The period between 2000 and 2014 encompassed the deflationary portion of
his cycle, and it was during this time that the U.S. economy experienced most
of the aforementioned turbulence. During
this time frame the closest the U.S. came to the deflationary depression
predicted by Kress was in 2007-2008. The
Fed stepped in, however, and unleashed record amounts of liquidity in a furious
attempt at reversing the deflationary spiral.
Its efforts proved successful as depression was averted and prices
recovered in the years that followed.
Yet the threat of
deflation is ever present and remains a constant bugbear of central bankers,
especially in Asia and Europe. The U.S.
Fed may have succeeded in forestalling deflation, but the austerity programs
pursued by other countries in 2009-2015 are coming back to haunt them. The interrelated global economy so
passionately defended by many has revealed its ugly underside. Deflation, it turns out, can be spread abroad
even to countries that aren’t directly experiencing it at home.
A classic symptom of the
deflationary pressure many countries are experiencing is the steep decline in
commodity prices. The Reuters/Jefferies
Commodity Research Bureau Index (CRB) is the benchmark price index for the
broad commodities market. As the
following graph illustrates, the CRB is at its lowest level since the 2008
credit crisis. This depressed level reflects
the lack of industrial demand owing to the global economic slowdown.
When monetary policy
fails, the classic political response to deflationary pressure of this
magnitude is to start a war. War is
inflationary and always succeeds in boosting commodity prices and industrial
production to above normal levels. The
military adventures of the U.S. between 2002 and 2011 contributed to an
historic boom in commodity prices and likely forestalled the early onset of
deflation after the 30-year cycle peaked in late 1999.
There is also a 24-year
cycle component of the Kress system which typically harbingers war. The last few times this cycle bottomed it was
followed by a major military conflagration involving the major Western
countries. The most recent 24-year cycle
bottomed in late 2014. It will be
interesting to see if any nations pursue this course of action in the years
immediately ahead, especially in light of recent developments. Of interest, the Dow Jones U.S. Defense Index
(DJUSDN) suggests that perhaps preparations to that effect are in the making.
In answer to the
question of whether the Fed has succeeded in destroying the long-term deflation
cycle, the evidence points to the negative.
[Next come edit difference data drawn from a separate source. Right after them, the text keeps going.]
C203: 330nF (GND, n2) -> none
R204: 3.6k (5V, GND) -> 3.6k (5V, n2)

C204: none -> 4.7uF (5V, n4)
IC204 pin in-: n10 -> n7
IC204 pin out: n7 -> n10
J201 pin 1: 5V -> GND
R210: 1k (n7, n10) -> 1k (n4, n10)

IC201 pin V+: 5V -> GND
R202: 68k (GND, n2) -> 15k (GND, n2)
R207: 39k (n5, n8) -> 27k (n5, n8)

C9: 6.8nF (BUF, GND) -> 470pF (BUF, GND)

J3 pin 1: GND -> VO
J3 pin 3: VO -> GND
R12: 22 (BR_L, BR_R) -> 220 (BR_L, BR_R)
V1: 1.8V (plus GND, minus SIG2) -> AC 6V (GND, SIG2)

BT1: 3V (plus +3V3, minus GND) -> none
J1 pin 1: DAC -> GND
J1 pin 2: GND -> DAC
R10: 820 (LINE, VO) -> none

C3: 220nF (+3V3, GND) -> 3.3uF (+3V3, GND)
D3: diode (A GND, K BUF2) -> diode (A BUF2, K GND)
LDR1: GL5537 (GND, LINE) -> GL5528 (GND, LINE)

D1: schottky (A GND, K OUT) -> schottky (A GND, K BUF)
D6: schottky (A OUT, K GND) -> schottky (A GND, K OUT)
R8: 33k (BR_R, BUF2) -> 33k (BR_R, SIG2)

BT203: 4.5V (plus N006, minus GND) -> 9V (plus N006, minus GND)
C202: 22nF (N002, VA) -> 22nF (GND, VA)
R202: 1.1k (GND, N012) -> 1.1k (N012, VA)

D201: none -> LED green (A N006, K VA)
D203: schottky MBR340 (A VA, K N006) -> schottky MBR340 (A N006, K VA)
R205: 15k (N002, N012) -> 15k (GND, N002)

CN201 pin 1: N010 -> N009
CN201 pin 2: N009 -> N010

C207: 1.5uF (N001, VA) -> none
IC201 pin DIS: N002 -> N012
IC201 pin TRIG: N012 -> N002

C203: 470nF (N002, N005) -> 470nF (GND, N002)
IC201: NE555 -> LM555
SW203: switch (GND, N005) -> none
While there’s no denying the mitigating influence that six years of QE
had on U.S. equities, the billions of dollars created by the Fed failed to
produce any discernible inflation in the broad economy. The fact that interest rates and commodity
prices remain near historic lows illustrates this failure.
Essentially, there are
two possible outcomes to the global economic slowdown: 1.) Either natural
market forces will be allowed to run their course, or 2.) Governments will
intervene with a vigorous monetary policy and/or military response. The latter option is the most likely outcome
based on history. Although the central
banks of China and Europe have already introduced stimulative monetary
policies, these policies have so far failed at reversing the deflationary
undercurrents still present in the global economy. A much more aggressive stimulus effort will
be required to achieve the effects desired by central bankers and
bureaucrats. It’s questionable whether
they have the political will to do this, however.
By far the quickest
route to reversing low commodity prices is the warfare route. War lifts prices much faster than even the
most aggressive QE could ever do. As
undesirable as it is, war unfortunately remains the most likely choice for
governments desperate to boost their economies at any cost.
The short answer to the
question, “Has deflation been defeated?” is “No,” at least not yet. It will either be allowed to finish its
course, which is a salutary and beneficial outcome for consumers. Or it will be prematurely circumvented by
policy makers, as it was in the U.S., to the detriment of the many and the
benefit of the few. History suggests the
latter course will be the one most likely chosen.